The 2004 Women's Athens International Hockey Tournament was a women's field hockey tournament, consisting of a series of test matches. It was held in Athens, Greece, from 4 to 8 February 2008. The tournament served as a test event for the field hockey tournament at the 2004 Summer Olympics. The tournament featured four of the top nations in women's field hockey.

South Africa won the tournament after defeating Spain 1–0 in the final. Australia finished in third place after defeating Great Britain 2–0 in the third place playoff.

==Competition format==
The tournament featured the national teams of Australia, Great Britain, South Africa and Spain, competing in a round-robin format, with each team playing each other once. Three points were awarded for a win, one for a draw, and none for a loss.

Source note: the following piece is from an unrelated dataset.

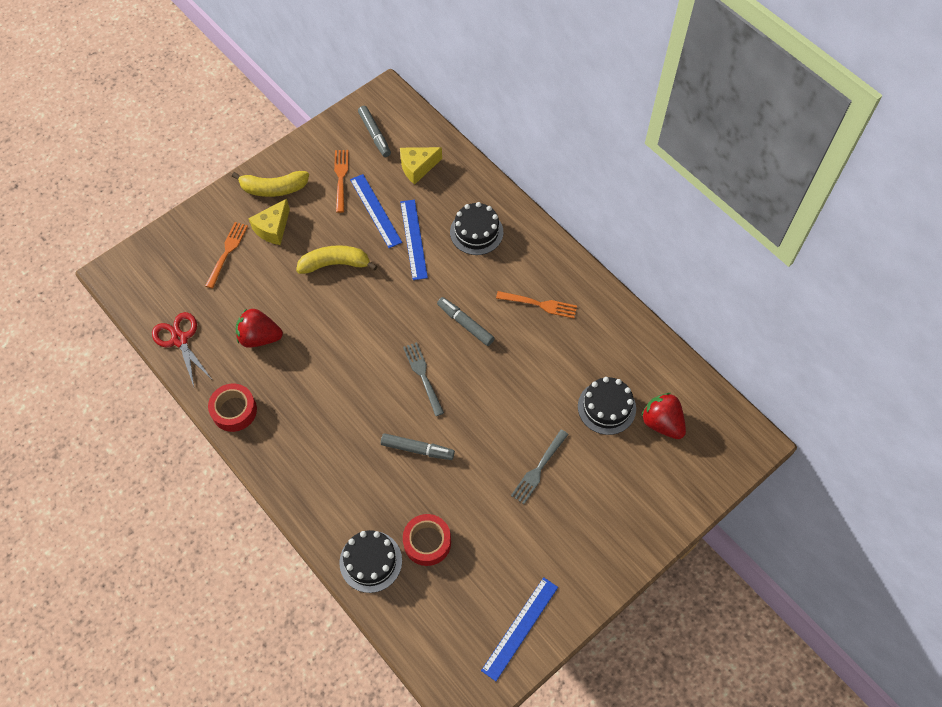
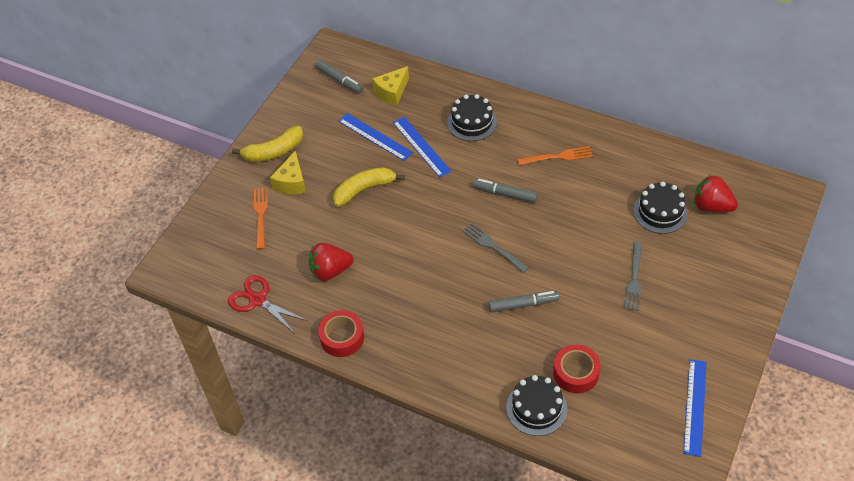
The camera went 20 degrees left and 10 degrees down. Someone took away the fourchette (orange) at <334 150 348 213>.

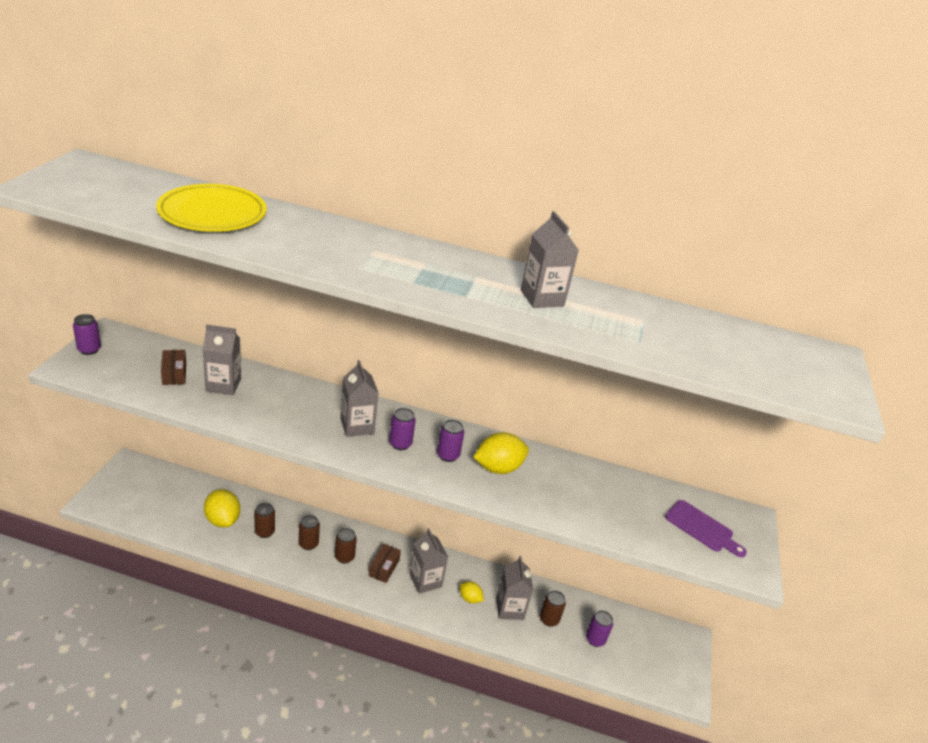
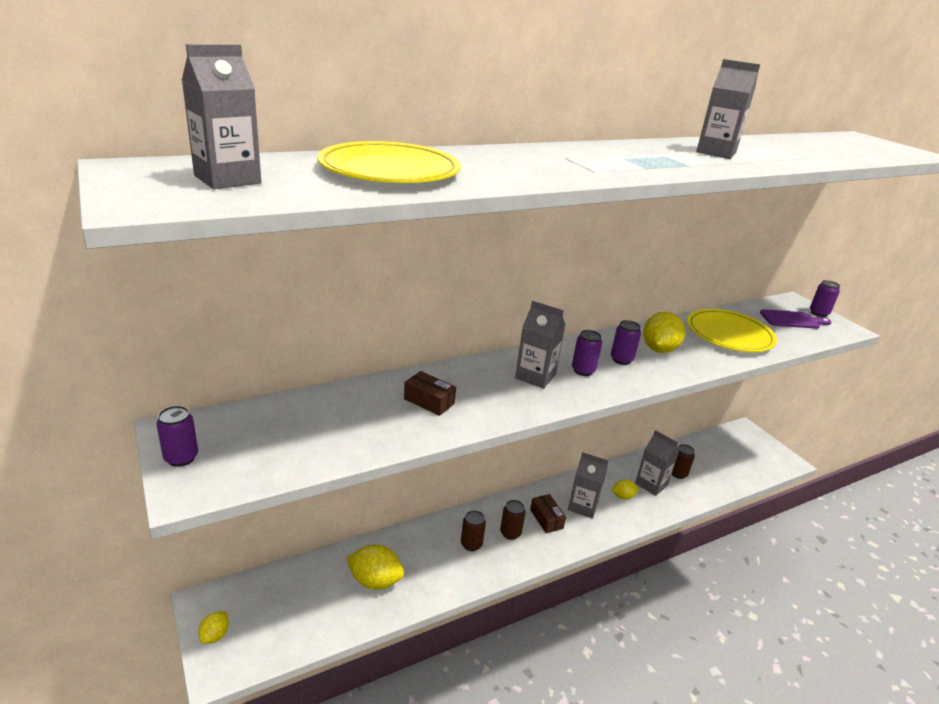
The camera went 40 degrees left and 5 degrees down. Someone carried the brique de lait (gris) from <203 324 241 395> to <181 44 261 189>. Someone put down the citron (jaune) at <198 612 229 644>. Someone carried the boîte (marron) from <161 350 186 385> to <404 371 456 416>. Someone put down the assiette (jaune) at <687 309 777 352>. Someone carried the canette (violet) from <586 610 613 647> to <810 280 840 317>. Someone took away the canette (marron) at <254 503 275 538>.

| Country | December 2003 FIH Ranking | Best World Cup finish | Best Olympic Games finish |
|---|---|---|---|
| Australia | 2 | Champions (1994, 1998) | Champions (1988, 1996, 2000) |
| Great Britain* | 5 | Fourth Place (1990) | Third Place (1992) |
| South Africa | 12 | Seventh Place (1998) | Tenth Place (2000) |
| Spain | 7 | Fifth place (1990) | Champions (1992) |

- includes results representing England, Scotland and Wales.

==Results==
All times are local (EET).

===Preliminary round===
====Pool====

| Pos | Team | Pld | W | D | L | GF | GA | GD | Pts | Qualification |
| 1 | South Africa | 3 | 3 | 0 | 0 | 8 | 4 | +4 | 9 | Advanced to Final |
| 2 | Spain | 3 | 1 | 1 | 1 | 3 | 3 | 0 | 4 |
| 3 | Great Britain | 3 | 0 | 2 | 1 | 5 | 7 | −2 | 2 |  |
| 4 | Australia | 3 | 0 | 1 | 2 | 5 | 7 | −2 | 1 |

====Fixtures====

----

----

==Statistics==
===Final standings===
As per statistical convention in field hockey, matches decided in extra time are counted as wins and losses, while matches decided by penalty shoot-outs are counted as draws.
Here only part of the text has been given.